Traverse City's TIF 97 extension, targeting a November 3, 2026 voter vote, would capture an estimated $213 million in tax increment over 30 years. For commercial property owners inside TIF 97, that number represents 30 more years in which the increment from their properties' assessed value increases flows to the DDA rather than to general taxing jurisdictions.

The services funded by TIF 97 directly serve the corridor where those properties operate: Clean and Green maintenance, public restrooms, street lighting, the community police officer, and the Sarah Hardy Farmers Market. A commercial property owner inside TIF 97 has a reasonable case that the TIF-funded services directly support the value of their property. The 30-year extension question is whether that support continues to be worth the opportunity cost of the captured increment.
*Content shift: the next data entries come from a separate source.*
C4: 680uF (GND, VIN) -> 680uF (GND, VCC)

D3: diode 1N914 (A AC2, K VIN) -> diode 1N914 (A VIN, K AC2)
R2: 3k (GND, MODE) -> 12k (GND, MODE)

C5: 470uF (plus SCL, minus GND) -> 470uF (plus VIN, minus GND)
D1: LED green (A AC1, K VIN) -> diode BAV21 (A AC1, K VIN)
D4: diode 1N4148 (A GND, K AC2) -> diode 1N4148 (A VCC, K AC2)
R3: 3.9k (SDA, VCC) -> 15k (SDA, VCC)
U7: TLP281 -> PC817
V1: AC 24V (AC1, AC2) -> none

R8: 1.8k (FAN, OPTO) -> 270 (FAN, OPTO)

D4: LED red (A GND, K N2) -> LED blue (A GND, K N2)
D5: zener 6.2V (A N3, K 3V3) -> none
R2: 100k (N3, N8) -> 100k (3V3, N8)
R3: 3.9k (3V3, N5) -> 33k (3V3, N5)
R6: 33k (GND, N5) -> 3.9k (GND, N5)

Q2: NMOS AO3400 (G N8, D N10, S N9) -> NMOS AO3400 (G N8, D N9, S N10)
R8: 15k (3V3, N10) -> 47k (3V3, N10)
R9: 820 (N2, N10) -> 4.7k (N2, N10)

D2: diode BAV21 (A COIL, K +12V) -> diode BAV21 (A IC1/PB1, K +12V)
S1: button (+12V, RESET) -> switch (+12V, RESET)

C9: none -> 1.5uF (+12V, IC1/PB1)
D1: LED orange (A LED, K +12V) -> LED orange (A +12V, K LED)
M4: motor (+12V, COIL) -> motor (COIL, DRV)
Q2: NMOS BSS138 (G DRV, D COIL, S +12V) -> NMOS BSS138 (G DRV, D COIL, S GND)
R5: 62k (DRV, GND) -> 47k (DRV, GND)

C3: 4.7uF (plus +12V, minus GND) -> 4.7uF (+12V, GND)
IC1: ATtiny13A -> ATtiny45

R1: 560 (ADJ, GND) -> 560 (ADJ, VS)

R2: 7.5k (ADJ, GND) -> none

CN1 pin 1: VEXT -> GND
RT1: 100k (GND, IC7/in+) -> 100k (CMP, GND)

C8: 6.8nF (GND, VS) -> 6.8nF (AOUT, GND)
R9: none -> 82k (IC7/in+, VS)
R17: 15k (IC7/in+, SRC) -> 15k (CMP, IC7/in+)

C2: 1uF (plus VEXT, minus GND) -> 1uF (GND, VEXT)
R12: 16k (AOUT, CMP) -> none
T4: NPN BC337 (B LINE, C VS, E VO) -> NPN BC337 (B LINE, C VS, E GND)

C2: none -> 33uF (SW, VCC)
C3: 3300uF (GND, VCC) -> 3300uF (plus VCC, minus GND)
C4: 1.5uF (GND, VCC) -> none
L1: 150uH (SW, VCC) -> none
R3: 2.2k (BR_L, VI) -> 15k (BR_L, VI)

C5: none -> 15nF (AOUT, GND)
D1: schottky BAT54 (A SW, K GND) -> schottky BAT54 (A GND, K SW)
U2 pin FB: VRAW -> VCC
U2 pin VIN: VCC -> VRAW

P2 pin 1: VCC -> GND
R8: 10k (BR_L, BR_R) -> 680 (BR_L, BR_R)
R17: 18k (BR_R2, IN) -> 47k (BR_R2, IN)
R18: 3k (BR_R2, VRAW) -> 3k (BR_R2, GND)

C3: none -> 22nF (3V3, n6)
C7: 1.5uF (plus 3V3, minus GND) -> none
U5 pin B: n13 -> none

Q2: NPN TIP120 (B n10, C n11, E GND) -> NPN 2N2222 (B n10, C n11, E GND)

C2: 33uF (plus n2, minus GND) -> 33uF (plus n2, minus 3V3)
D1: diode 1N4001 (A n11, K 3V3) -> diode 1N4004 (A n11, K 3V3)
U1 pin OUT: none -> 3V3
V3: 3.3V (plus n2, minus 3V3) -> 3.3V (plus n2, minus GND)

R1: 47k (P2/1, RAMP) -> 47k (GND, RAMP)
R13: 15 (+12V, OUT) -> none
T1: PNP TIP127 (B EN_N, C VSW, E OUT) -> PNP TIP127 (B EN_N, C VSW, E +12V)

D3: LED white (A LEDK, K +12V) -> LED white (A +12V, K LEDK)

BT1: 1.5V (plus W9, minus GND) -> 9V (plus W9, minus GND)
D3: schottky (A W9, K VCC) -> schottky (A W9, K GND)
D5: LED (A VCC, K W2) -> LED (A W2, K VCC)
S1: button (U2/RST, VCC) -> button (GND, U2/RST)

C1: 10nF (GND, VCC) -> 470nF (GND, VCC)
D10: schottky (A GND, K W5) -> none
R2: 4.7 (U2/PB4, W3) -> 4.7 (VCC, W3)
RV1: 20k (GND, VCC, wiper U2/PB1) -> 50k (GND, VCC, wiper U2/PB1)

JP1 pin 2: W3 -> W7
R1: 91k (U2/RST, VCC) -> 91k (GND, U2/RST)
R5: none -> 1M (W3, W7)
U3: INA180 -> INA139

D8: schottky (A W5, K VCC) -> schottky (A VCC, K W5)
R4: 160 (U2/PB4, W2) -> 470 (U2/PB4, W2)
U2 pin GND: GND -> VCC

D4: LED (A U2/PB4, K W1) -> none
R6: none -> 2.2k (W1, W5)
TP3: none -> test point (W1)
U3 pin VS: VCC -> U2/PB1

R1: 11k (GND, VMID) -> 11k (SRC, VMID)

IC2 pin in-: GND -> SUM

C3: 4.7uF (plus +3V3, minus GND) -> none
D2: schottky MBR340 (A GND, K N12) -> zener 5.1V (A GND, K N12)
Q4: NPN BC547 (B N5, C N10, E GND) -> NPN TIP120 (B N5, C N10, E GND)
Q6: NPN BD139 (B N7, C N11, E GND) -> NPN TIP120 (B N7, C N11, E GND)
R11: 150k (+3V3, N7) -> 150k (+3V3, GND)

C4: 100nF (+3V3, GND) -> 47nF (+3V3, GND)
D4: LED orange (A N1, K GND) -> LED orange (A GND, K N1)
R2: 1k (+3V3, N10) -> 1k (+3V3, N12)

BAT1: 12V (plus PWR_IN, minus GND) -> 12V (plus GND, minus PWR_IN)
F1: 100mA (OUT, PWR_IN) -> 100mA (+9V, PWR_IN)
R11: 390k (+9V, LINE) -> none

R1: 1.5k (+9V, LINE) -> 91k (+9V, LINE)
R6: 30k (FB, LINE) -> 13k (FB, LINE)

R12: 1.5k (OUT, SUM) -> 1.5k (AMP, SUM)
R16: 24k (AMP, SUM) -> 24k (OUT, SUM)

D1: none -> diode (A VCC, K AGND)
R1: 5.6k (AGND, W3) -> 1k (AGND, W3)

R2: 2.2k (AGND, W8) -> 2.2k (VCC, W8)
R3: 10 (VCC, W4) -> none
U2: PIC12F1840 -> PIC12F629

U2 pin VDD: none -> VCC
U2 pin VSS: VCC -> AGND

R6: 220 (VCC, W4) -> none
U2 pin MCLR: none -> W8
The revenue-sharing model being discussed — approximately 70/30 between the DDA and other taxing jurisdictions — means that 70% of the increment above the base continues to flow to the DDA. The remaining 30% returns to the city, county, and library. For property owners: the 30% return is new relative to the current structure, and it partially addresses the objection that TIF captures everything at the expense of general services.

TC Taxpayers for Justice is actively opposing the extension on the ground that the 2024 charter amendment vote signaled voters want fundamental change, not a modest redesign.

Watch: November 3 voter outcome. The campaign finance rules that prevent the city and DDA from advocating once the question is on the ballot mean that the framing set by the June board vote is the framing the November campaign inherits.